Was ist in der Türkei los? Ein Mann namens Sedat Peker sorgt für Gesprächsstoff. Er ist ein bekannter Krimineller. Die Medien nennen ihn Mafiaboss. Er ist in Dubai im Exil und provoziert neuerdings mit Videos auf Youtube. Darin nimmt er sich die türkische Politik und ihre Verbindungen zum organisierten Verbrechen vor. Er spricht von einem regelrechten «Sumpf» in Ankara. Dieser reiche von Missbrauch über Bestechung, Vergewaltigung, Drogenhandel bis zu Mord – die ganze Palette der schweren Verbrechen.
Was erzählt er in den Videos? Er hat zwei Personen ins Zentrum gestellt. Zum einen Mehmet Ağar, ein früherer Polizeichef, der auch schon Justiz- und Innenminister war, und dessen Sohn Tolga. Zum anderen Süleyman Soylu, den aktuellen Innenminister. Tolga habe eine 18-jährige Journalistin vergewaltigt, sagt Peker. Diese sei zur Polizei gegangen und am nächsten Tag habe man sie tot gefunden. Peker wirft Tolgas Vater nun vor, dass er den Tod der Frau als Selbstmord zu vertuschen versucht habe. Zudem habe er eng mit dem Innenminister zusammengearbeitet. Soylu habe ihn gedeckt und ihn auch gewarnt vor Ermittlungen gegen ihn. Jetzt habe er ihn fallen lassen.

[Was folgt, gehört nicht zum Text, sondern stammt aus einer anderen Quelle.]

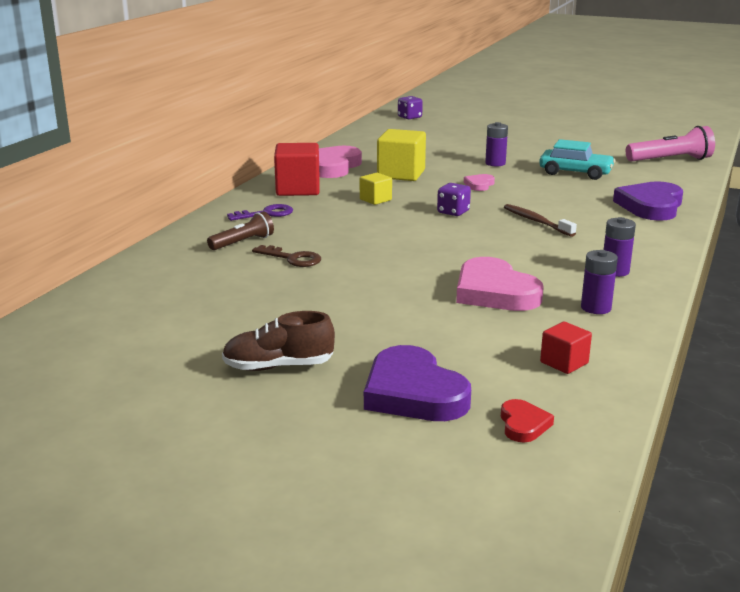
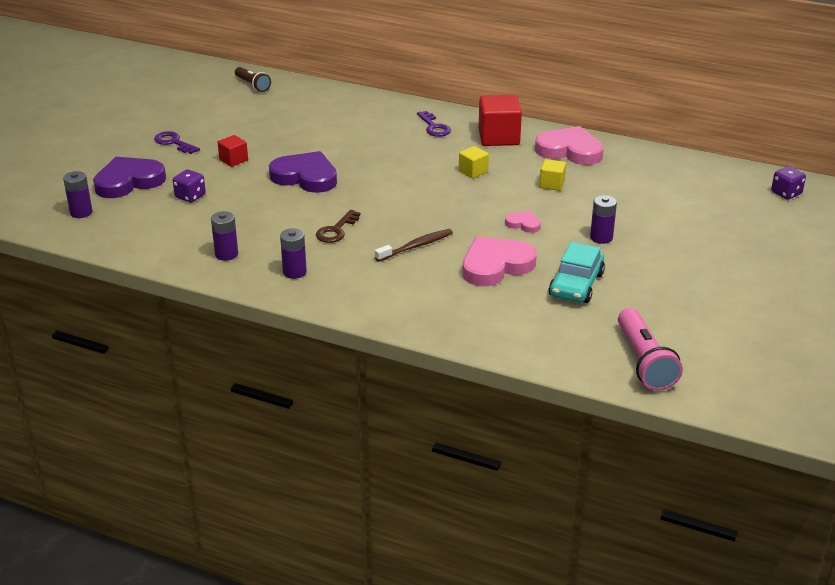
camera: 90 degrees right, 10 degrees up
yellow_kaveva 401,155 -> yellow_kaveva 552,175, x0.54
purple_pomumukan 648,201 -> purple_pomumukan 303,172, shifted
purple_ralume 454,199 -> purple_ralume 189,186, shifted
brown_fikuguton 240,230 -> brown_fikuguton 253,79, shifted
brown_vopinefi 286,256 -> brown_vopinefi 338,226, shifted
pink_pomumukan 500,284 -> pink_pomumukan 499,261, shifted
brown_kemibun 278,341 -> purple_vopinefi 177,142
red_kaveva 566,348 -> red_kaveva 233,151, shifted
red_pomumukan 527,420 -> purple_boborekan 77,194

Wie reagiert die türkische Politik? Sie hat zunächst gar nicht reagiert. So hat der Innenminister zum Beispiel Pekers Youtube-Kanal nicht verbieten lassen, wie die Regierung das sonst tut, um Kritiker mundtot zu machen. Soylu macht seinem Ärger allerdings über Twitter Luft. Er bezeichnete Peker als Dreckskerl und Ratte und erstattete Anzeige wegen Diffamierung. Präsident Recep Tayyip Erdogan hat sich bisher nur sehr allgemein dazu geäussert: Er sprach von giftigen Schlangen, von kriminellen Banden, und verglich sie mit Terrororganisationen.
Wie glaubwürdig ist das, was Peker sagt? Peker legt keine Beweise vor. Seine Strategie ist, der Staatsanwaltschaft zu sagen, wo sie genauer hinschauen soll. Zum Beispiel, dass sie die Handyverbindungen von einer Person kontrollieren soll, um festzustellen, dass diese tatsächlich an einem bestimmten Tag eine bestimmte Person getroffen hab, so wie Peker es behauptet. Und da Peker über Jahre enge Kontakte zur Politik gepflegt hat, gilt er als Insider. Deswegen sind diese Videos brisant und machen manche in Ankara nervös.
Was löst das in der Türkei aus? Die Videos – bis jetzt gibt es sechs davon – erreichen mittlerweile ein Millionenpublikum. «Man kann sich das vorstellen wie der letzte Renner unter den Soap Operas», sagt ARD-Korrespondentin Karin Senz in Istanbul. «Alle warten auf die nächste Folge, die am Sonntag kommen soll.» Viele rätseln denn auch schon, was er womit genau gemeint haben könnte. «Er hat Gegenstände auf seinem Tisch liegen, die irgendwie Hinweise geben sollen. Im Hintergrund läuft ein Fernseher. Auch da glaubt man, dass da Hinweise gezeigt werden. Aber man versteht nicht alles.»
Inzwischen gebe es schon erste Erklärvideos bei YouTube, was gemeint sein könnte, so Senz. «Peker hat inzwischen wirklich den Status eines Serienstars. Und wahrscheinlich ist es auch deswegen für die Menschen in der Türkei so faszinierend – weil er Menschen angreift wie den Innenminister, der bisher als unangreifbar galt, weil er sozusagen einen Vorhang auf die Seite schiebt bei Dingen, die die Menschen hier zwar oft vermutet haben, aber sich keiner auszusprechen gewagt hat und wo keiner wirklich hineingucken konnte.»